QUITO, March 12 (Reuters) - The deadline for a

Chinese-Canadian consortium to pay a $1.5 billion upfront

payment to Ecuador in order to develop the country's most

productive oil block has passed, the energy minister said on

Wednesday, seemingly scuppering the deal.

President Daniel Noboa, who is seeking reelection in April,

had said the consortium, made up of subsidiaries of Chinese

state energy giant Sinopec and Canada's New Stratus

Energy ( RDRIF ), had until Tuesday night to make the payment and

that the deal would not go ahead without it.

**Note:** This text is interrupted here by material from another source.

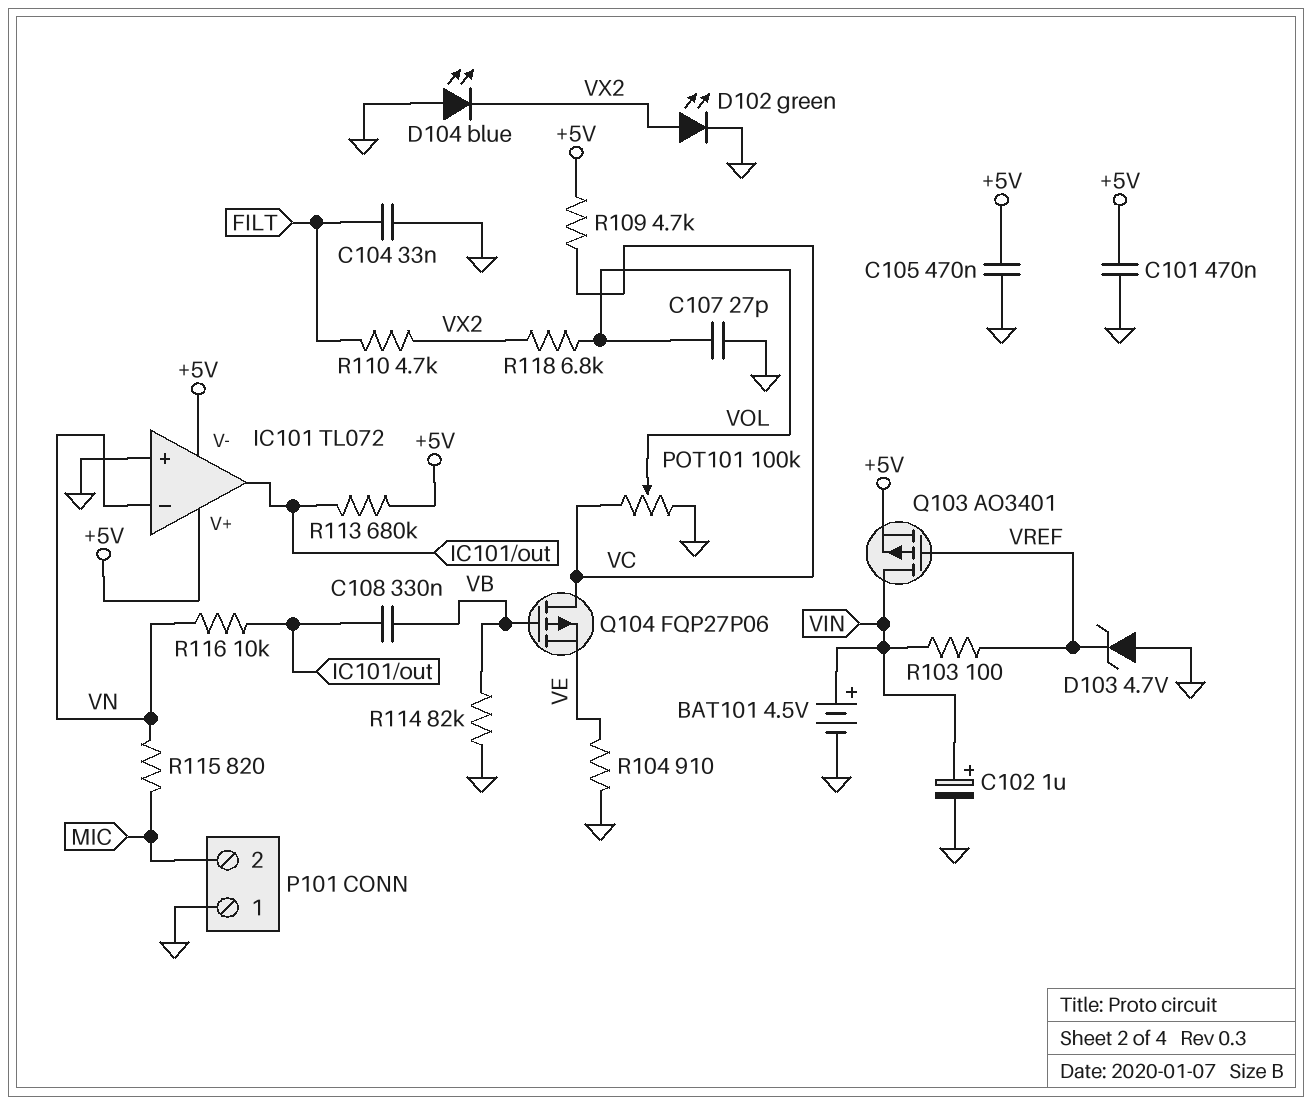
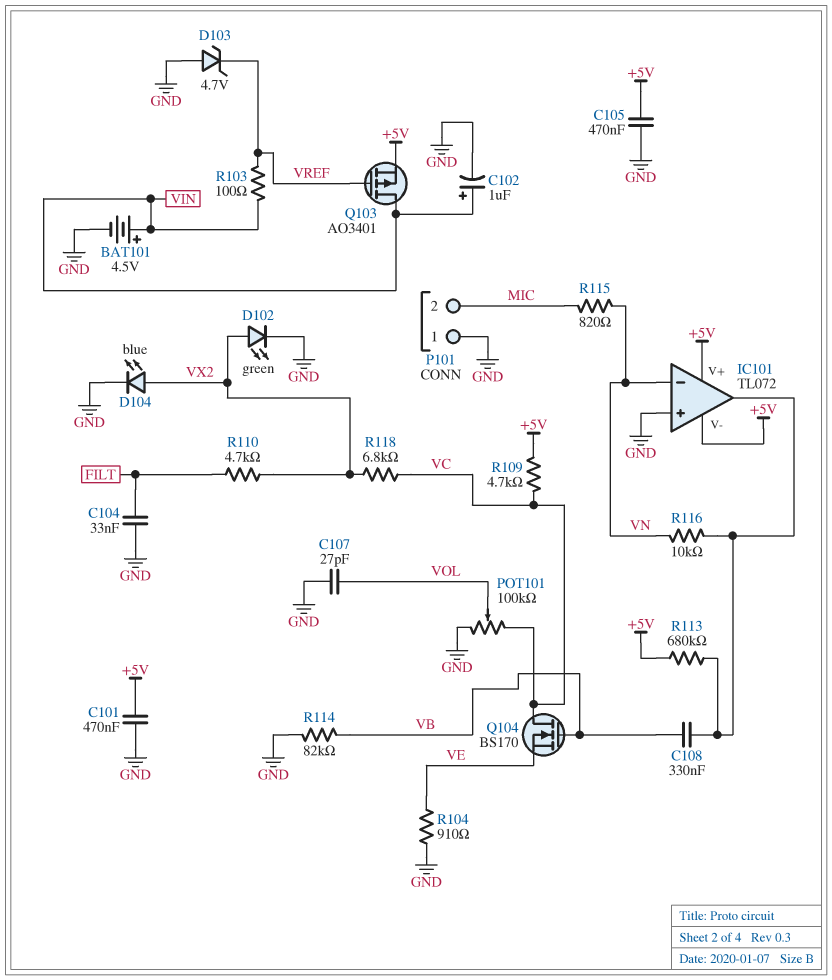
D104: LED blue (A GND, K VX2) -> LED blue (A VX2, K GND)
Q104: PMOS FQP27P06 (G VB, D VC, S VE) -> NMOS BS170 (G VB, D VC, S VE)
R118: 6.8k (VOL, VX2) -> 6.8k (VC, VX2)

The energy ministry awarded the

20-year contract

for the northeastern Sacha field - which pumped 77,000

barrels per day (bpd) last year - without a public bidding

process.

Unions, Indigenous organizations and opposition

politicians have criticized the awarding of the contract and

questioned whether Amodaimi Oil Company S.L., the Sinopec

subsidiary, and Petrolia Ecuador, the New Stratus subsidiary,

have the technical and operational capacity to operate the

block.

"There is nothing else to say, simply that the deadline

expired," energy minister Ines Manzano told local television

Ecuavisa on Wednesday morning.

The president has already said he will weigh other options

for the block if this contract did not go ahead. The government

has said it does not have the funds or the technology necessary

to increase production at Sacha.

Petrolia, the only member of the consortium who has

commented publicly on the deal, did not immediately respond to a

request for comment.

The contract included $1.7 billion in investment and a

plan to increase output from the field to 100,000 barrels per

day within the first three years.

The authorities had said that despite clauses which

would have determined production distribution based on the price

of oil and levels of extraction, government take from the

project's income, including the upfront payment, taxes and

charges for transport, would have been about 82%.